Since December 2015, the trains of the Westerwald-Sieg-Bahn (RB 90) from Limburg/Altenkirchen via Au (Sieg) have continued via Betzdorf to Siegen/Kreuztal. For the RB 90 service towards Altenkirchen there are additional trains in the peak from Monday to Friday, which start at track 101, for which a new set of points was specially installed to allow trains to reverse on the track and run towards Au (Sieg). Moreover, the journeys on the Rothaar Railway (RB 93) via Kreuztal and Erndtebrück to Bad Berleburg now start in Betzdorf rather than Siegen, where they formerly started. Since 2012, various media have repeatedly reported that there were plans that the previously dismantled track 107 would be restored for route RB 93 towards Erndtebrück; it has been occupied by a pedestrian link between the commuter parking area and the station. Instead of the pedestrian crossing, the already existing pedestrian subway between tracks 106 and 113 is being extended to the parking area. The start of construction of the track was delayed by a year to October 2016 and the rehabilitation of tracks 105 and 106 was interrupted in December 2016 by poor weather. Track 107 is now due to go into operation "in the spring" of 2017. Construction of the subway is "possible at any time" and was due to be "completed in February 2017".

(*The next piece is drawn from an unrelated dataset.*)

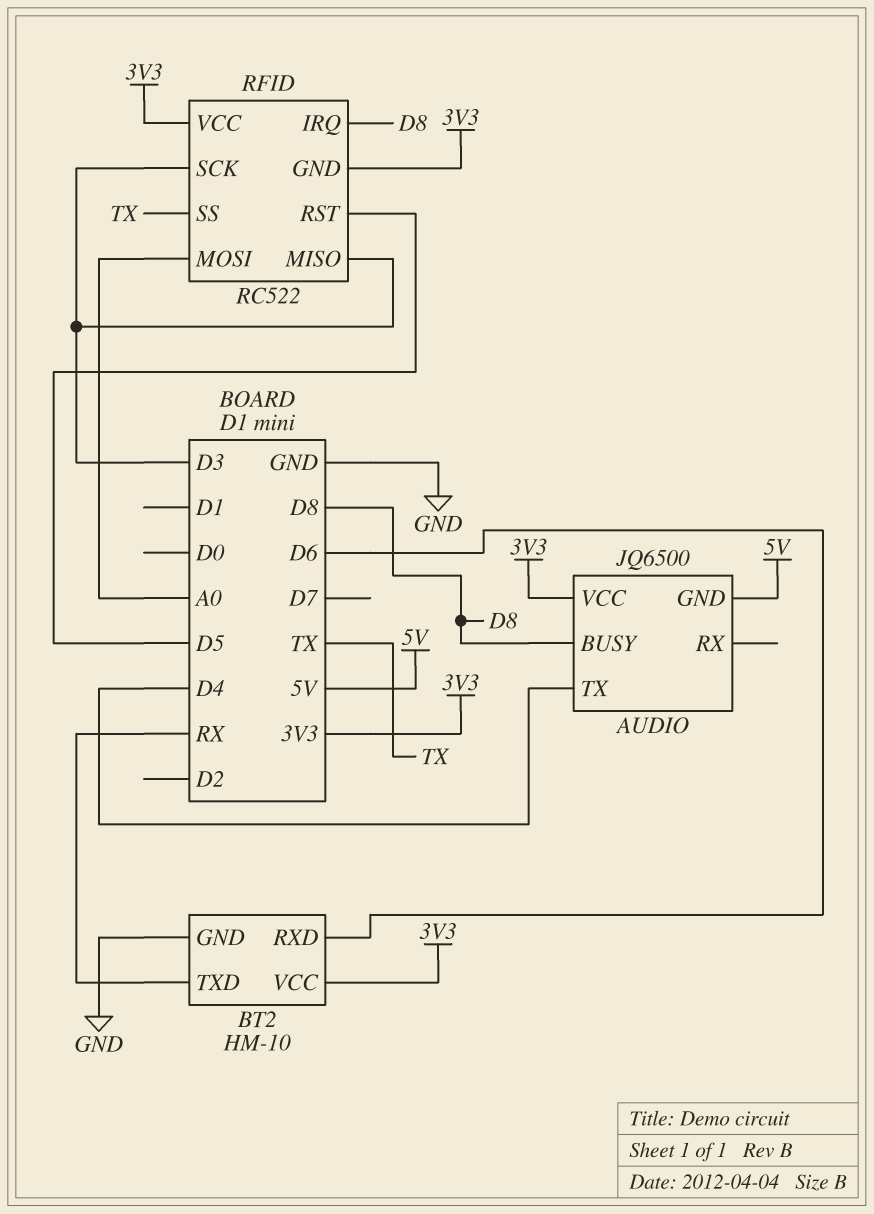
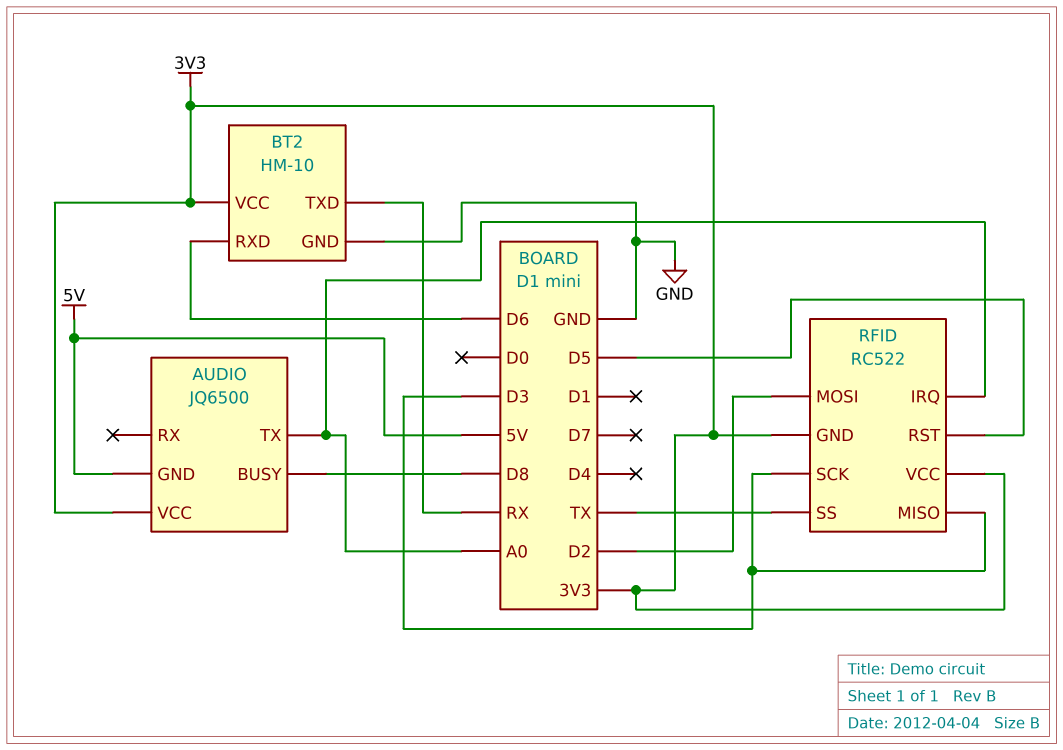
AUDIO pin TX: D4 -> A0
RFID pin IRQ: D8 -> A0
RFID pin MOSI: A0 -> D2

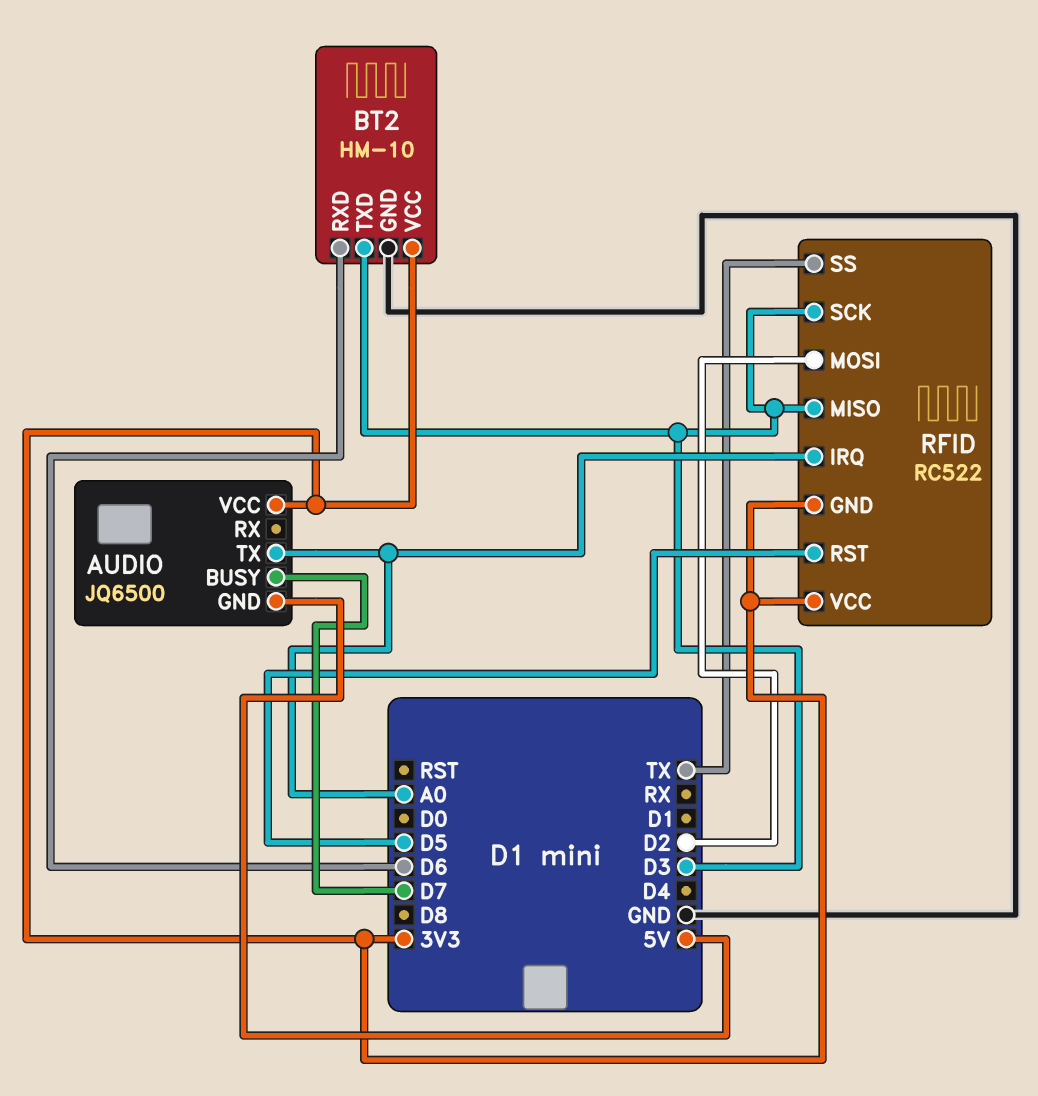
AUDIO pin BUSY: D8 -> D7
BT2 pin TXD: RX -> D3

==Fare/transport associations==

Verkehrsverbund Rhein-Mosel

Due to the location in the Altenkirchen district, Betzdorf station is loctaed in the area of the transport association Verkehrsverbund Rhein-Mosel (VRM), also the Rheinlamd-Tarif applies for rides that start or end in the Rheinland-Tarif area, the Westfalen-Tarif for rides ending or beginning in the Westfalen-Tarif area.